Being aware of a negative stereotype is thought to make individuals more anxious, more self-conscious.
Women playing chess against men perform better than expected, a study based on data from 160,000 ranked chess players and more than five million matches suggests.
The findings, published in the journal Psychological Science, suggest that female players are not affected by negative stereotypes about women's chess abilities during competition games.
This is in contrast with previous findings on the phenomenon of stereotype threat which have suggested that awareness of negative stereotypes can hamper women's performance.
"These findings show that even famous psychological phenomena may not be present all the time," said Tom Stafford from the University of Sheffield in the UK.
"Factors other than stereotype threat appear to be more important in determining men and women's tournament chess performance.

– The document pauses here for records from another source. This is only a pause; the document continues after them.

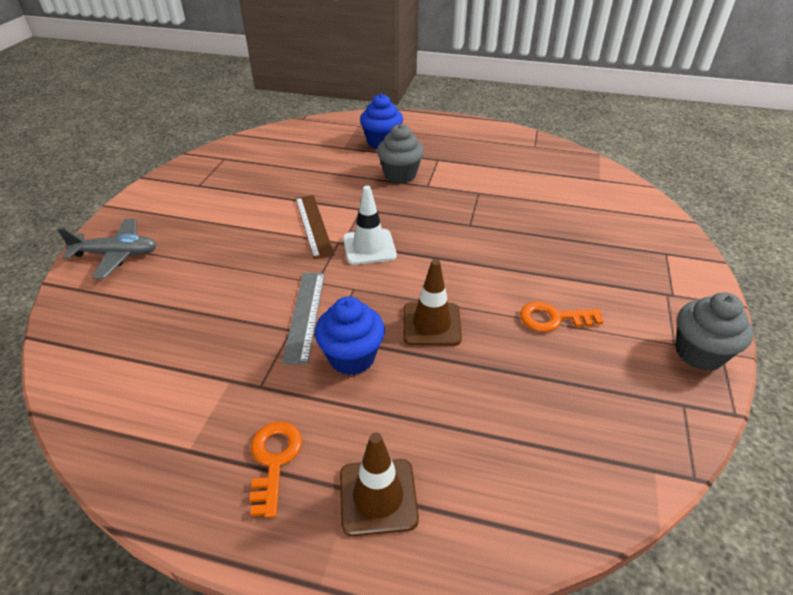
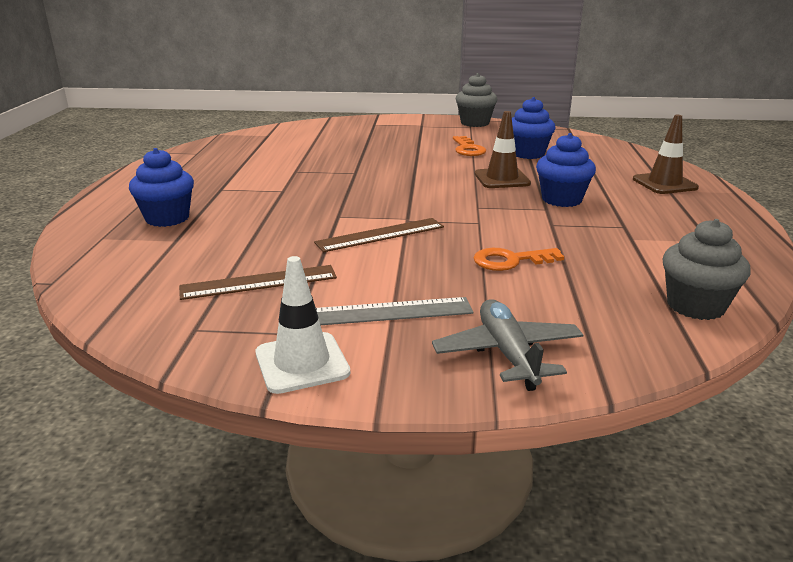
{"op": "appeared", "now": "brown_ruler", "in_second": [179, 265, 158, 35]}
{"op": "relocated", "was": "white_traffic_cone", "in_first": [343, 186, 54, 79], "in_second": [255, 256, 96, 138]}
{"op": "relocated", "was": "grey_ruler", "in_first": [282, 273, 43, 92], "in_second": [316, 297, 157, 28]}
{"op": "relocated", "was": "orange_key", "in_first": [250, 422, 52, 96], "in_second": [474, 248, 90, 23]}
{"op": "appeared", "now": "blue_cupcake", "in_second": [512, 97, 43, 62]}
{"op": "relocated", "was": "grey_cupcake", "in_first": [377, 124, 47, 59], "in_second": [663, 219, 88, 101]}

"Looking at such a large real-world sample allows us a lot of confidence that our numbers are reliable," said Stafford, who led the study.
Being aware of a negative stereotype is thought to make individuals more anxious, more self-conscious, and less able to suppress negative thoughts - outcomes that ultimately hamper their ability to perform the task at hand.
Since women are noticeably underrepresented in the world of competitive chess, stereotype threat may be especially salient to women chess players, researchers said.
Previous experiments have provided some evidence for stereotype threat in chess, suggesting that women were less likely to win a match when they believed they were playing a male opponent, they said.